In this work, we have synthesized the new 4-{4-[(4-(2-oxo-2,3-dihydro-1H-benzimidazol-1-yl)piperidin-1-yl)benzyl]}-3-phenyl-3H-pyrrolo[2,3-c]quinoline, an original compound which showed antileukemic activity in a submicromolar range on the human leukemic cell lines K562 and HL60 (myeloid cell lines). We report herein on the structural characterization of this new pyrrolo[2,3-c]quinoline scaffold.
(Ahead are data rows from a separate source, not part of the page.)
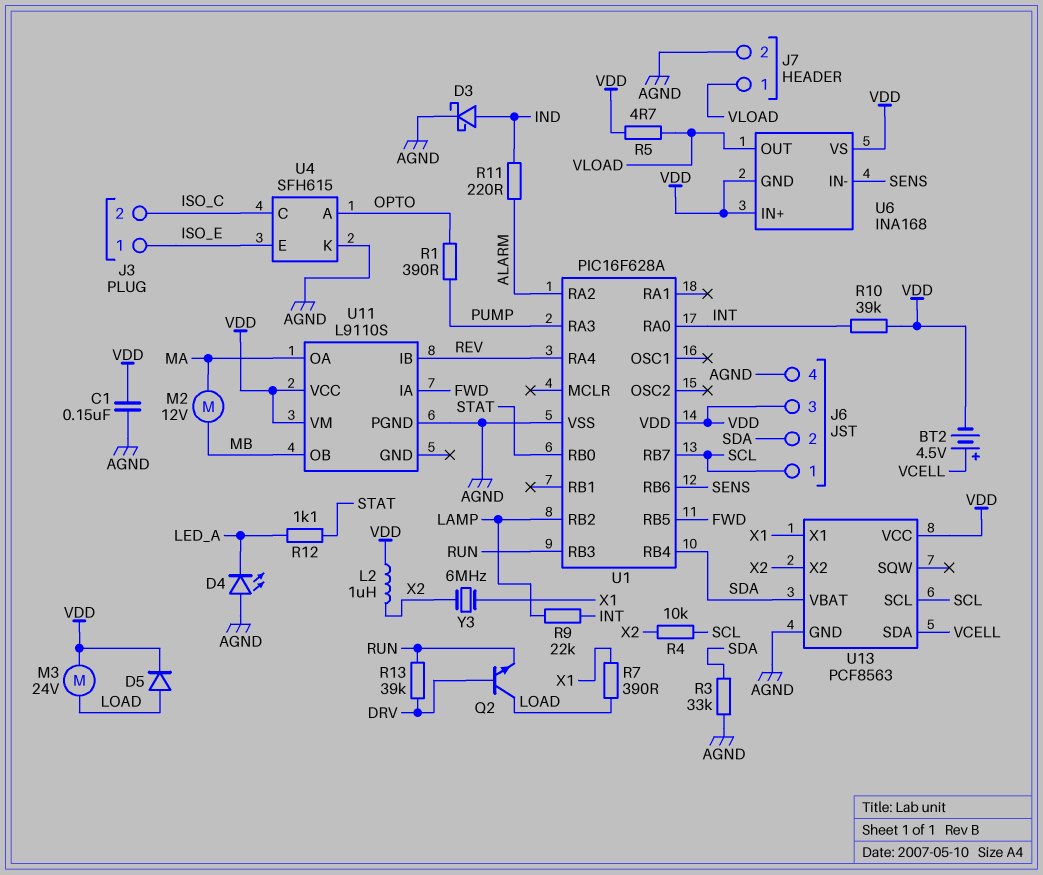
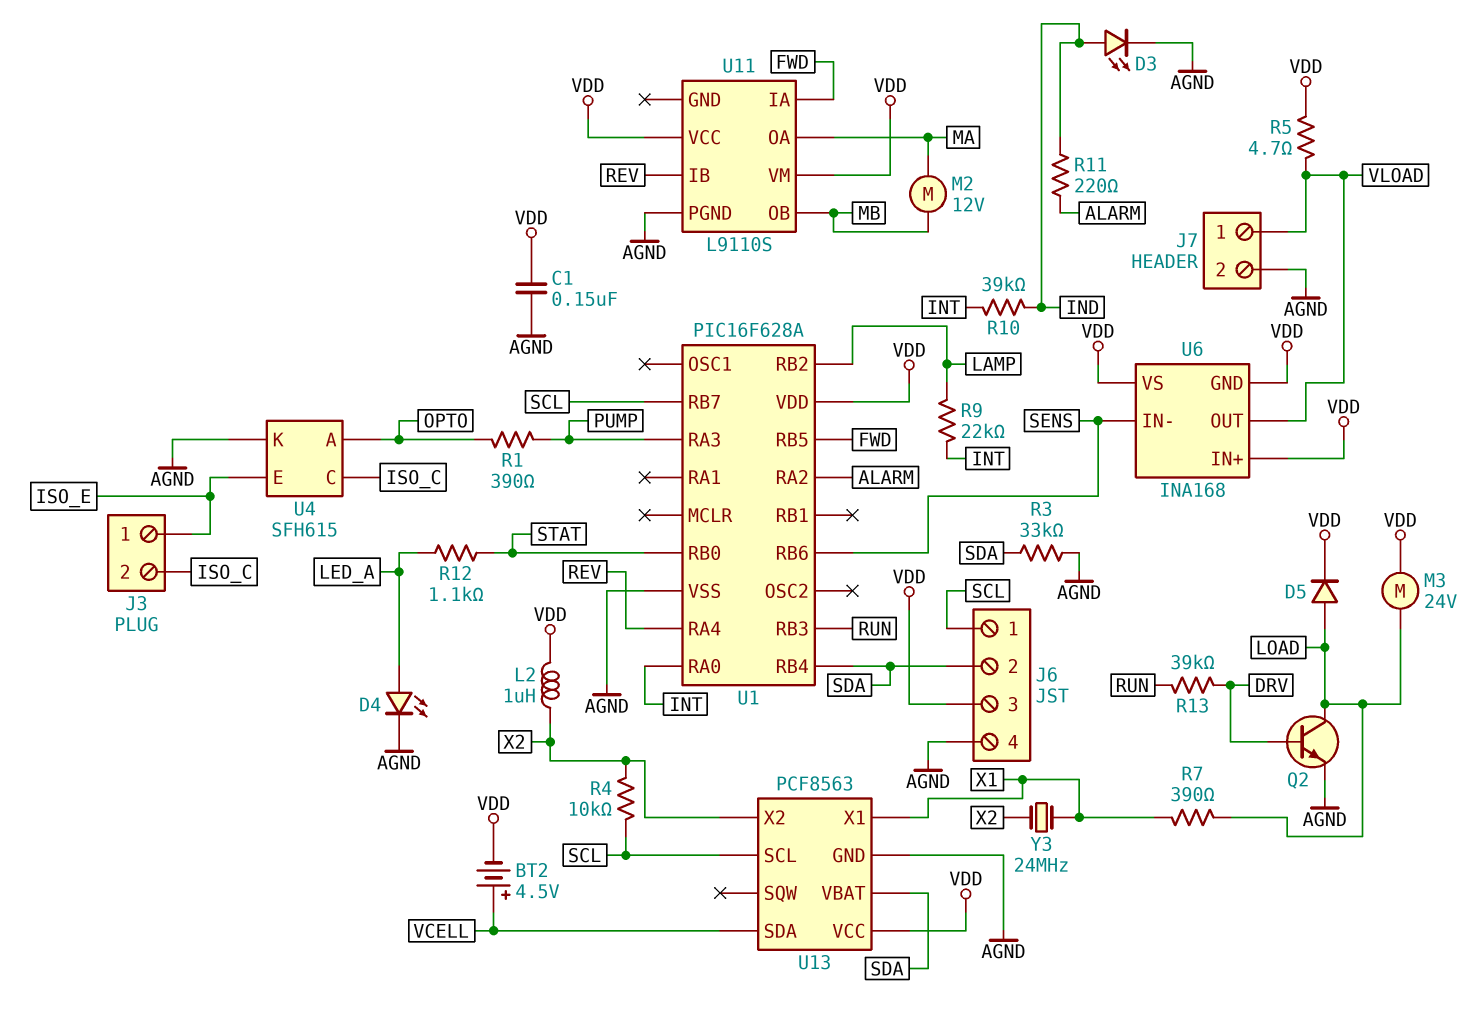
D3: schottky (A IND, K AGND) -> LED (A IND, K AGND)
D4: LED (A AGND, K LED_A) -> LED (A LED_A, K AGND)
Q2: NPN (B DRV, C LOAD, E RUN) -> NPN (B DRV, C LOAD, E AGND)
R10: 39k (INT, VDD) -> 39k (IND, INT)
Y3: 6MHz (X1, X2) -> 24MHz (X1, X2)

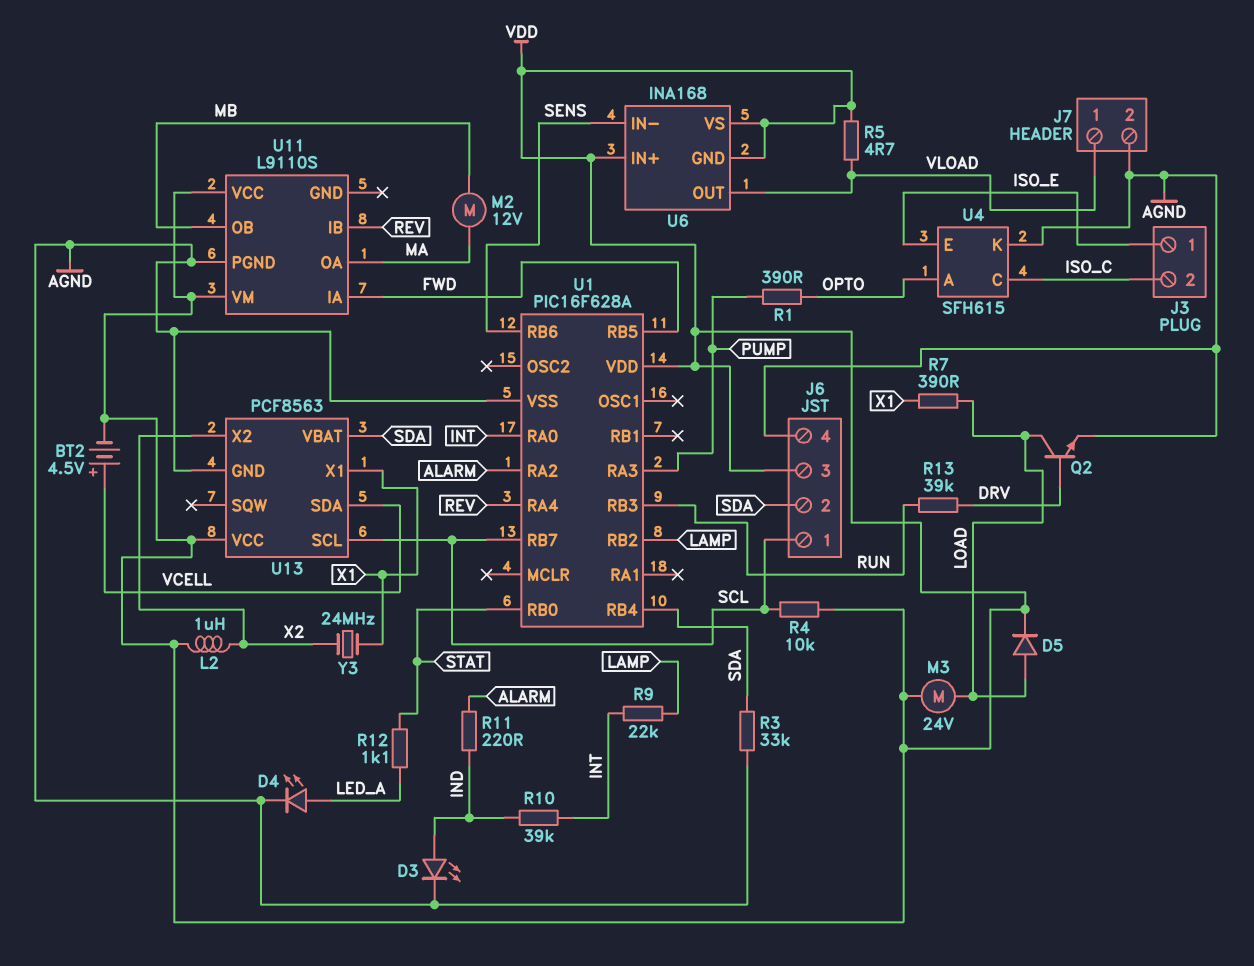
C1: 150nF (AGND, VDD) -> none
R4: 10k (SCL, X2) -> 10k (SCL, VDD)

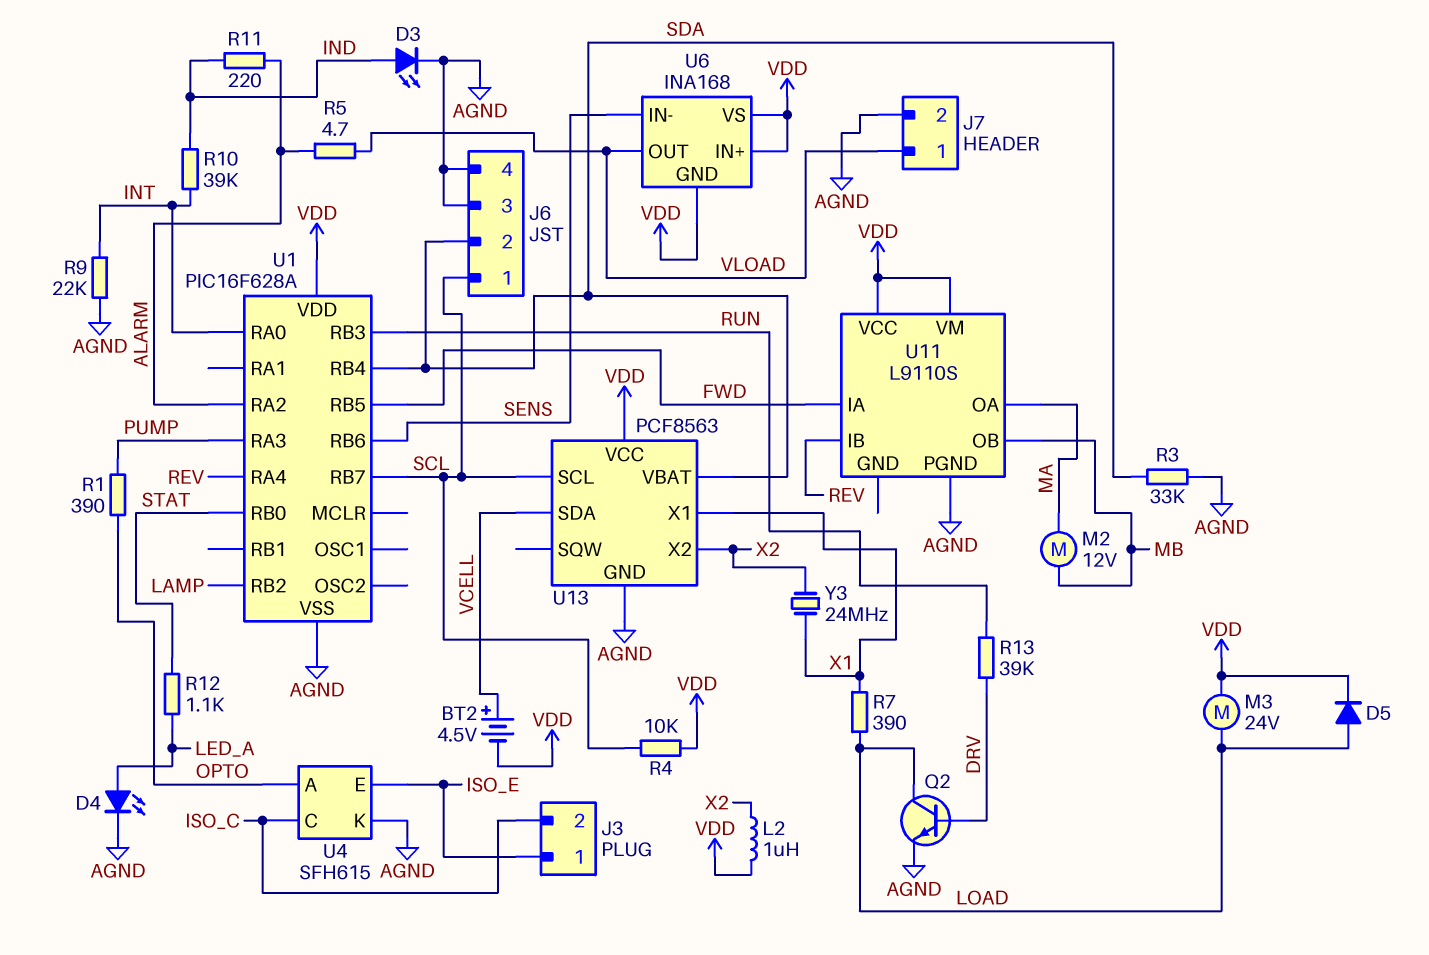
J6 pin 3: VDD -> AGND
R5: 4.7 (VDD, VLOAD) -> 4.7 (ALARM, VLOAD)
R9: 22k (INT, LAMP) -> 22k (AGND, INT)

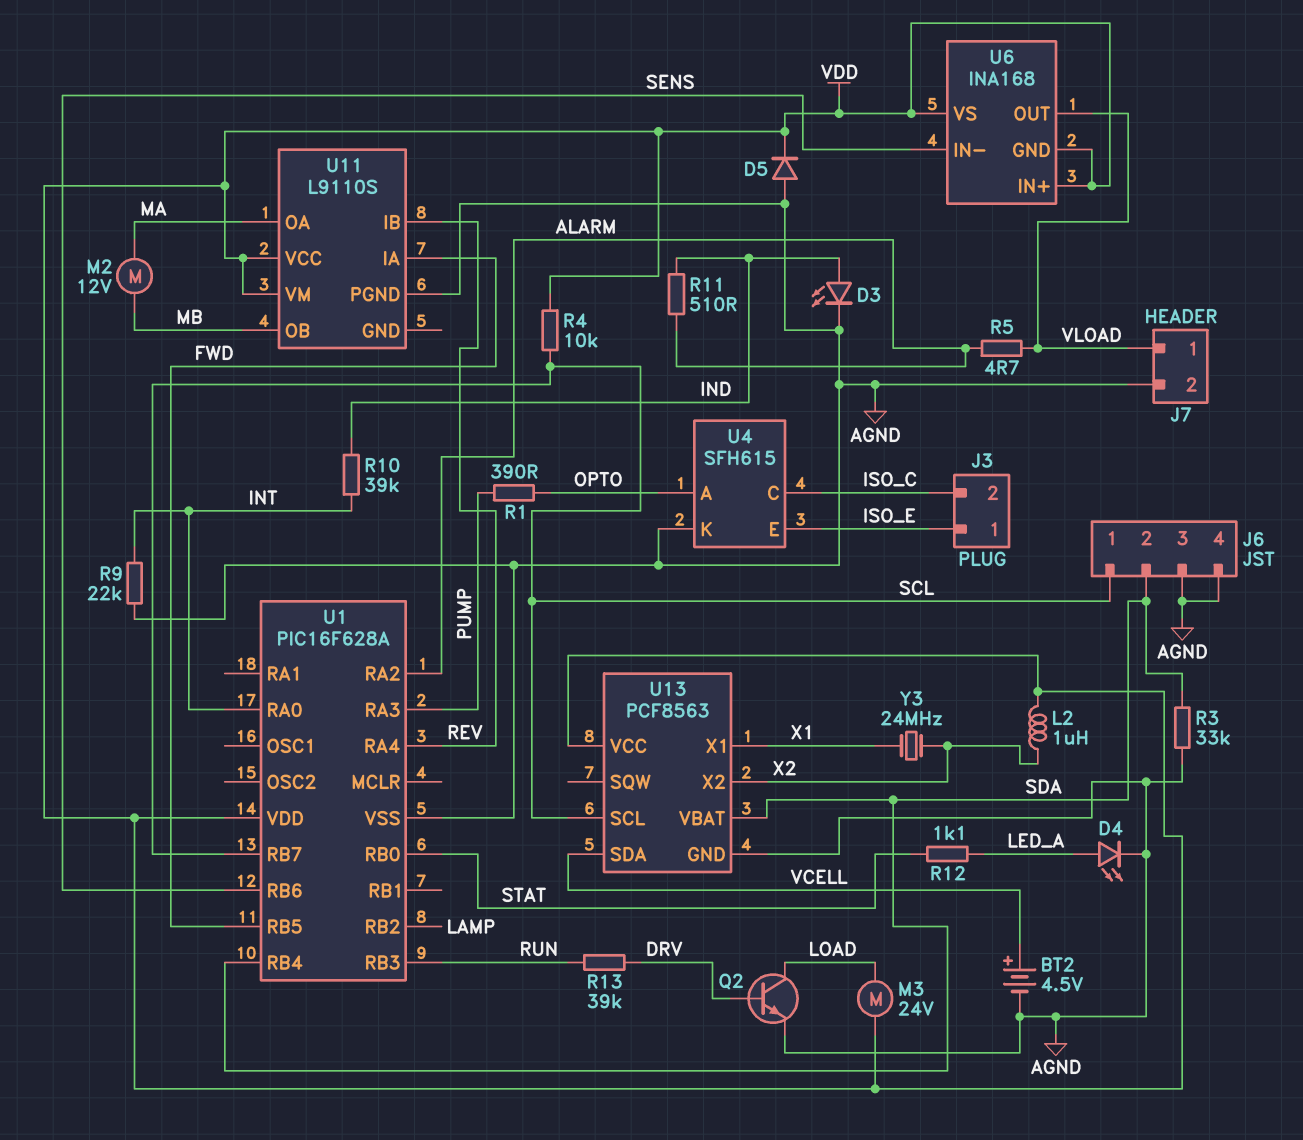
BT2: 4.5V (plus VCELL, minus VDD) -> 4.5V (plus VCELL, minus AGND)
D5: diode (A LOAD, K VDD) -> diode (A AGND, K VDD)
R7: 390 (LOAD, X1) -> none
R11: 220 (ALARM, IND) -> 510 (ALARM, IND)

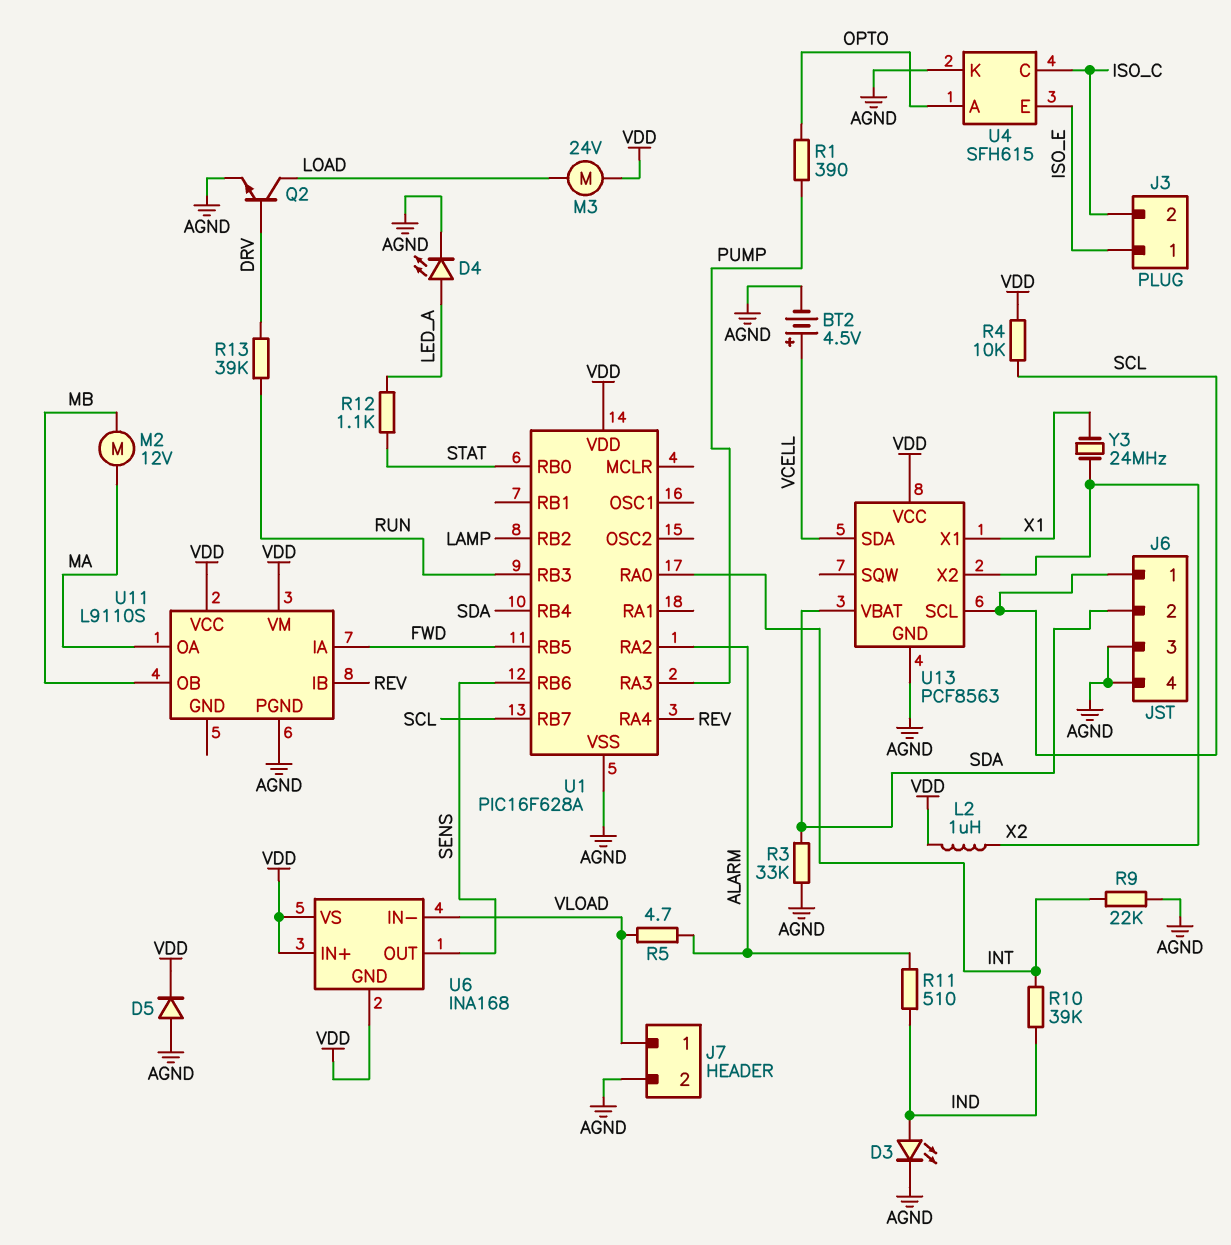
U6 pin IN-: SENS -> VLOAD
U6 pin OUT: VLOAD -> SENS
The present crystal structure determination could now help us to understand the detailed three-dimensional arrangement of this compound, which could be used to generate a broad variety of substituted pyrrolo[2,3-c]quinoline of medicinal interest. Moreover, solid-state data could be used to clarify the mechanism of action implicating this anti-leukemic compound through a possible interaction with different kinases targets.